Lucia – Movie Review

Sahana

Oct 15, 2013, 02:30 PM | Updated Apr 29, 2016, 01:16 PM IST


Movie: Lucia

Language: Kannada

Genre: Drama

It all started on Feb 12, 2012 when Pawan Kumar, a young Kannada movie director whose first directorial venture Lifeu Ishtene was a moderate success, wrote this post in dejection and anger. He had a new script ready but did not have any producers willing to invest on the script he had written. When hundreds of Kannada movie-lovers across the globe came forward to give a part of their savings to help him out in this situation, he decided to make the movie by the people, for the people. He devised a way to tap the crowd-sourcing model to make this movie.

The idea is simple. I am selling 2000 tickets for the film Lucia; I will start making the film after all the tickets are sold. Crazy, right! But it’s true. By selling 2000 tickets I intend to raise 100,000 US dollars (50 lakh Indian rupees approximately) and this is the funding that will go into making this film.

Pawan Kumar on his blog

The ingenious crowd-funded film was made on a budget of 75 lakhs approximately out of which 51 lakhs were raised through crowd-funding through social media in 2012.  After 18 months, when Lucia hit the screens in India, it had already won the fancied Audience Award at the 4th London Indian Film Festival (LIFF, July 18-25).

There is a reason why a movie like Lucia won many hearts. The Kannada industry has become stale lately. As it stands today, most Kannada movies rely on the 2 Rs – Rowdyism and Remakes, though there are some exceptions. There is a lack of innovation, in that, someone makes one hit (which itself may not be a quality movie) and the next few movies are more or less similar to the trend setting hit. This rule holds good for music as well.

Lucia is a psychological drama about lucid dreaming. The movie begins with shots of the person who is on a life support and people are debating euthanasia, given that his case has become a rage in the media. Then we go back to sequences where the male protagonist of the movie suffers from insomnia. The craving for sleep forces him to consume a pill called “Lucia” suggested by a road-side quack who promises sleep and colourful dreams. In his dreams the protagonist starts living he always yearned for.

He lives in his dreams and the dreams live in his life. His real life and his dreams run as parallel tracks in his movie. In one of the tracks the protagonist is a simpleton who works at a ramshackle theatre as the guy in the dark with a torch who shows people to their seats. In another track he is a super-star of the Kannada movie industry who is bogged down by the pressures of super stardom. There is another track in the movie that deals with an investigation into attempts to murder, with the crime itself being linked to the other two tracks. Who is attempting to murder the protagonist? Why?

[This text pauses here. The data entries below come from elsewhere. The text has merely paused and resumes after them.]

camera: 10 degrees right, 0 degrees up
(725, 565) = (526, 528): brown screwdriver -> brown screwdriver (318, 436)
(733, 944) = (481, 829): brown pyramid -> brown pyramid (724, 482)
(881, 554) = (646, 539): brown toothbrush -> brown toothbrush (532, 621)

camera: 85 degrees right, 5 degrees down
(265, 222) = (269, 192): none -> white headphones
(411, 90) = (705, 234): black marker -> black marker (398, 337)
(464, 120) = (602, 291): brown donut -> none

It has all elements of an intelligently made movie. Technically the movie is well made. The editing is slick and keeps the movie crisp and moving. The music ranges between passable and very-good across the movie. The best thing about the star-cast is that there are no stars but there are actors who play their roles naturally. There are some cleverly placed twists to keep us interested. There are English sub-titles played in the theatres to help those who do not know Kannada.

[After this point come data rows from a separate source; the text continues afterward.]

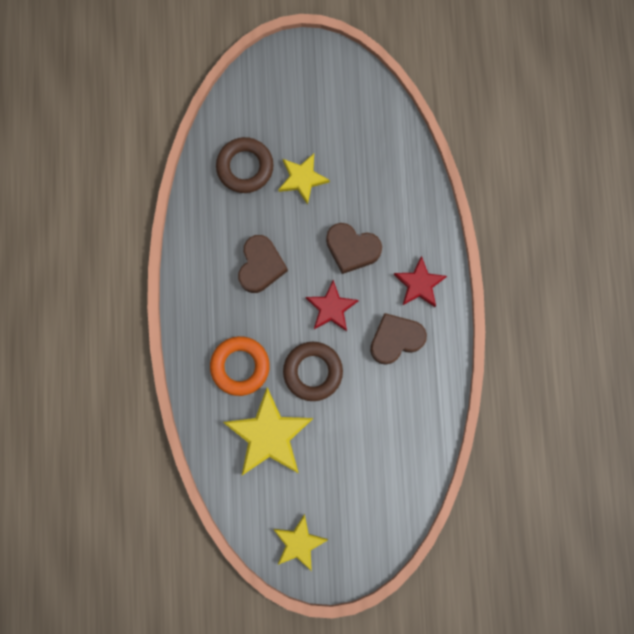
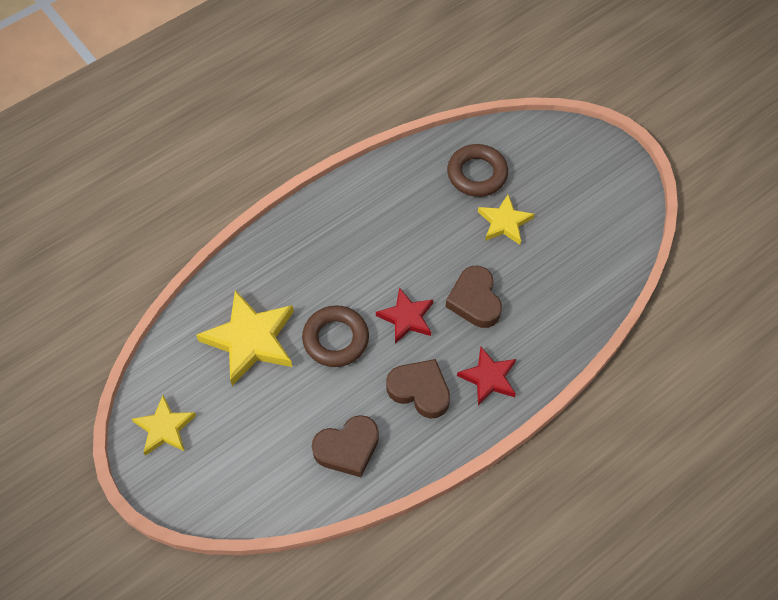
camera: 55 degrees right, 20 degrees down
(240, 366) = (297, 278): orange ring -> none
(261, 266) = (400, 239): brown heart -> brown heart (347, 448)

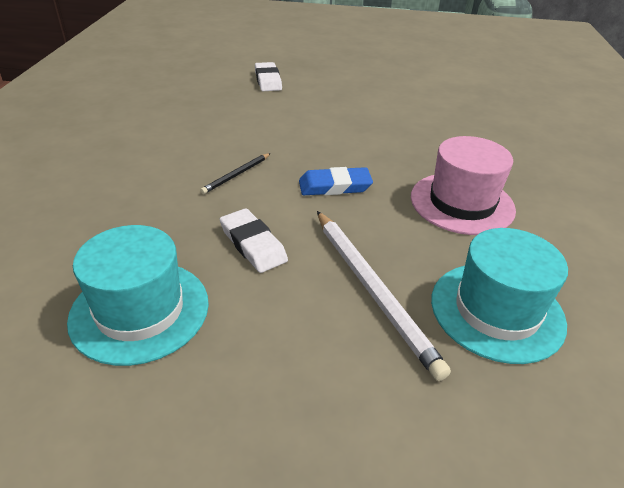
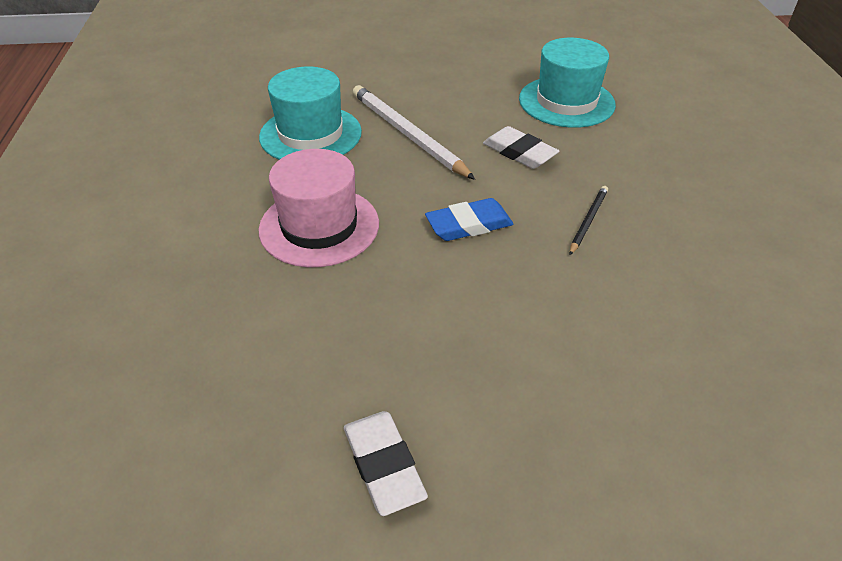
camera: 170 degrees right, 5 degrees up
(268, 80) = (716, 483): white eraser -> white eraser (384, 465)

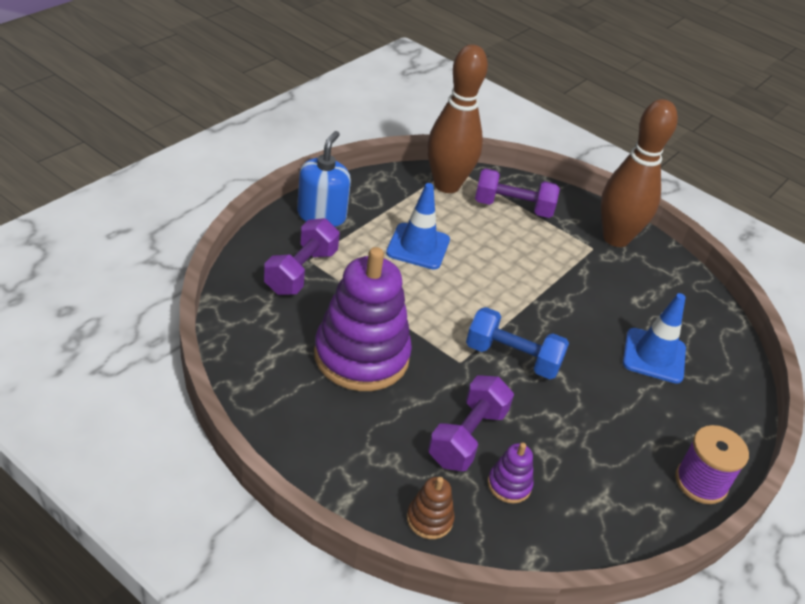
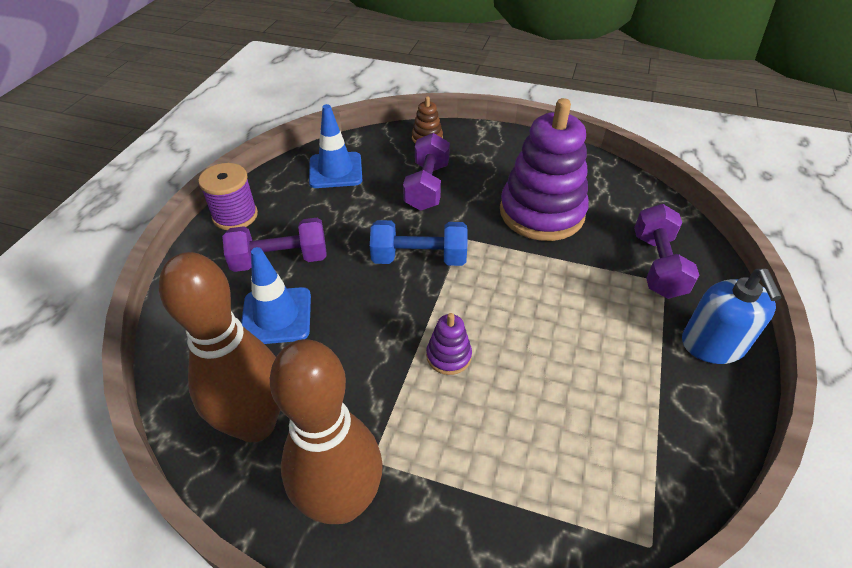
camera: 165 degrees right, 5 degrees up
(418, 246) = (583, 349): blue traffic cone -> blue traffic cone (335, 170)
(446, 185) = (630, 490): brown bowling pin -> brown bowling pin (256, 424)
(509, 485) = (384, 169): purple stacking toy -> purple stacking toy (448, 356)
(513, 208) = (515, 490): purple dumbbell -> purple dumbbell (280, 260)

 The director has layered the story with subtle commentary on the contemporary Kannada film industry and Kannada language dynamics in Bangalore. But the biggest message of the movie is the movie itself – the way it has now made a point that quality movie making is not about big budgets, superstars, foreign locations or item songs but is about a good story, an intelligent screenplay and good acting. More than any other industry at this point of time this message is relevant to the Kannada film industry whose quality of output in recent times has been mediocre at best.

Lucia is certainly a new benchmark for the Kannada film industry. And I hope it heralds an era where the entry barrier for creative minds to make a Kannada movie is very low.